There are some common arguments against deploying source maps that come up again and again, and I want to address these directly.
You might not want to share your source maps because you’re worried about leaking information related to security or internal systems. Sensitive information doesn’t belong in source code, or in any other plain text files, in any project. Minification, or even deliberate code obfuscation, can’t be used to secure sensitive information. Are there any passwords and other secret information laying around in your code or comments? Then that is your problem.
There are other ways to reduce the risks of your comments leaking something sensitive. You can remove the comments from your source code before minification (as a first-pass minification step), and then generate the source map from the commentless code. This is still a big improvement over not making available a source map.
You might be worried about getting judged for your coding style. You can clean up your code with a code beautifier before running it through a minifier. This will at least enforce a visual style guide on your code. Neither a minified or beautifier can make up for nor hide poorly written code. If you’re lucky, someone might send you a bug report or an idea to enhance your code. The code is already public even without a source map. A source map will, hopefully, make the code’s intended purpose clearer to others.
You might want to hide what your code is doing. Minification doesn’t achieve this. Its execution is entirely transparent to the browser, even though the minified function names makes it hard to tell what it’s supposed to do. If you run shady code client-side, motivated people will still be able to find out how the sausage is made. Stop doing sketchy and unethical things and you won’t have a reason to hide it.
You might worry that people can steal your hard work. Minification isn’t digital rights management (DRM). People can steal your minified code too. Client-side code in an interpreted language is open-source by its very nature. That doesn’t mean an open-source or copyleft license is automatically applied. Your legal rights, including distribution and licensing, are already protected by copyright law.
Maybe you’re using some open-source libraries or frameworks. Their license may require that you make parts or the entire source code available in its human-readable format. For example, the current version of the GNU General Public License (GPLv3) and its variants requires that the source is published in “the preferred form of the work for making modifications to it.” In English, that means the unminified version – or at least a version with the human-readable function names, comments, and intact formatting. A source map will help you comply with such license terms.
Your source maps can even be used as a recruitment tool. You can include a comment encouraging interested developers — who’re already poking around in your project’s workings — to apply to your company. Or maybe include information on how to report bugs.

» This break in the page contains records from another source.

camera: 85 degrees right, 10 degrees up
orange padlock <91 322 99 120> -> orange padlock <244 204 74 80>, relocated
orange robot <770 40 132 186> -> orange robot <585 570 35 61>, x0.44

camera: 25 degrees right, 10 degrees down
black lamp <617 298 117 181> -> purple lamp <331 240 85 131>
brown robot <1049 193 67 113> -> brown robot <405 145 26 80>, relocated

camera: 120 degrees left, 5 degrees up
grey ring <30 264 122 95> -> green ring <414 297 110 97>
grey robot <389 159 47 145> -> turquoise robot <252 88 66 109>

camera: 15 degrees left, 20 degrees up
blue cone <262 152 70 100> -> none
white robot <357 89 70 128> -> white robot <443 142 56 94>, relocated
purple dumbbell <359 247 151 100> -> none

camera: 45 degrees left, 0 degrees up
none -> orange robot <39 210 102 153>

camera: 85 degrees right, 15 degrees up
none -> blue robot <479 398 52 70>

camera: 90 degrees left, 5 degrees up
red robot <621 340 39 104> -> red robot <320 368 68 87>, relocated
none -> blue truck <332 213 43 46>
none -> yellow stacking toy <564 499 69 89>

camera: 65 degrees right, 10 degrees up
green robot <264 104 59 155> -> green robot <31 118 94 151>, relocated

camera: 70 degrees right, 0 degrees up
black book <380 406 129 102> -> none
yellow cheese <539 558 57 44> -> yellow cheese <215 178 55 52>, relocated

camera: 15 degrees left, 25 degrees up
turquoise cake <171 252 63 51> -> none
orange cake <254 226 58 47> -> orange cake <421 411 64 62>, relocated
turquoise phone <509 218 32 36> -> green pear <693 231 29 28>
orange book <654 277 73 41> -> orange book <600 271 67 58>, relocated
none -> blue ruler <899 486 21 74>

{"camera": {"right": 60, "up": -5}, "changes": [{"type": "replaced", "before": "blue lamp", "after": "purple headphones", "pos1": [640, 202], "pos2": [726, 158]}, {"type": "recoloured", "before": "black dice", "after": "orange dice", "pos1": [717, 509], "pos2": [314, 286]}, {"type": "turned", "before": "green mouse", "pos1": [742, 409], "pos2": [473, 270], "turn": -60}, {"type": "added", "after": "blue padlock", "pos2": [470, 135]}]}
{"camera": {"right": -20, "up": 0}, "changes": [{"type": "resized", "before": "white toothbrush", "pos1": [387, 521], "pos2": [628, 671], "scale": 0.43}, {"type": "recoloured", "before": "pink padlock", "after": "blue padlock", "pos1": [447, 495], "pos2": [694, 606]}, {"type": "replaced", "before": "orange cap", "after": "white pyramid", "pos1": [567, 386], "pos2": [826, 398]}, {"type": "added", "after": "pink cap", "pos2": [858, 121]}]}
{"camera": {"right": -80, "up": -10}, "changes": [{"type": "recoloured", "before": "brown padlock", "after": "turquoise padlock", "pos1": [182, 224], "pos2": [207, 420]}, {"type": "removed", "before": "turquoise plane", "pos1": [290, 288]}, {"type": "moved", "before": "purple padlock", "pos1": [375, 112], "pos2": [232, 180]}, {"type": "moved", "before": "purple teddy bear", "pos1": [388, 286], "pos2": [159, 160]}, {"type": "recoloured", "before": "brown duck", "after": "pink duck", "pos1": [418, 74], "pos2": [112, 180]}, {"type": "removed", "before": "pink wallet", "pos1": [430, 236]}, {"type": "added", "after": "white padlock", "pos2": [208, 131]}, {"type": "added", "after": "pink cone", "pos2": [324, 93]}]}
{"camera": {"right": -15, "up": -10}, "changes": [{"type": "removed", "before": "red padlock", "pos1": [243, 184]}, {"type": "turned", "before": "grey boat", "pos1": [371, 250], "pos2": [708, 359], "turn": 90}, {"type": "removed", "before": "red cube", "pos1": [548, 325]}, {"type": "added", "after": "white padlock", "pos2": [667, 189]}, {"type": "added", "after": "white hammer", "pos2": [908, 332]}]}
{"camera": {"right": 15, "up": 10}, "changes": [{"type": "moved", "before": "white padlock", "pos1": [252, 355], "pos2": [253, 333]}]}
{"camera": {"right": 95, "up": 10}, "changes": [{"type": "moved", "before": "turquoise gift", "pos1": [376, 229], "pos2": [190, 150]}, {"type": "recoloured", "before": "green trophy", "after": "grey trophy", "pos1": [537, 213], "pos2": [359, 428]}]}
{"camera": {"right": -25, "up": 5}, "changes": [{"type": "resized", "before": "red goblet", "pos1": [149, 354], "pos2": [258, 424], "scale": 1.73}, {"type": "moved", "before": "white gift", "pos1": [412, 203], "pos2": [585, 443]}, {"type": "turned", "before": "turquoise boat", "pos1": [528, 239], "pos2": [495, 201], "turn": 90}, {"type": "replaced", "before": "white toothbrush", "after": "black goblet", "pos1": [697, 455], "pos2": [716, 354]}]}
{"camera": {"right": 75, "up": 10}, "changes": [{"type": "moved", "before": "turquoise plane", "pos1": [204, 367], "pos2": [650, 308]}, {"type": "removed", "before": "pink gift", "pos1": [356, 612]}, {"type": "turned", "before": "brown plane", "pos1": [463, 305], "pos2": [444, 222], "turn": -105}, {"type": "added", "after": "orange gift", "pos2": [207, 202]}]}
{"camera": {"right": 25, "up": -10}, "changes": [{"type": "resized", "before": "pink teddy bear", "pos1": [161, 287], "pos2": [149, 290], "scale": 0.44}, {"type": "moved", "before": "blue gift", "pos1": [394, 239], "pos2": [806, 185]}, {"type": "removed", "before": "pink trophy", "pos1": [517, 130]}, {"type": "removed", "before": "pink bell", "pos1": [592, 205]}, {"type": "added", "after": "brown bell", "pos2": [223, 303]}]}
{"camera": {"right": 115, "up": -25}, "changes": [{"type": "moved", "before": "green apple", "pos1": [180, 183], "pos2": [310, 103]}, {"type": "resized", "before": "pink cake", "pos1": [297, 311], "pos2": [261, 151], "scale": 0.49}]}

The minifier will strip out the comments, so you don’t waste your JavaScript byte budget. Your source map will make sure the message is only downloaded and seen by developers.
You could even attach a Set-Cookie
HTTP header when your source maps are downloaded. The cookie could unlock a fake developer mode, a fun Easter egg, or modify your page layout to emphasize resources that are of interest to developers.
I’ve written over a thousand words already, and I haven’t even mentioned how beneficial it can be to you to have source maps available in production. It greatly simplifies debugging on your real product in the environment your users experience it. You can also debug anytime from just about any computer anywhere in the world.
There are clear benefits to deploying your source maps in production. So, what do you say? Will you begin to deploy your source maps in your production environment?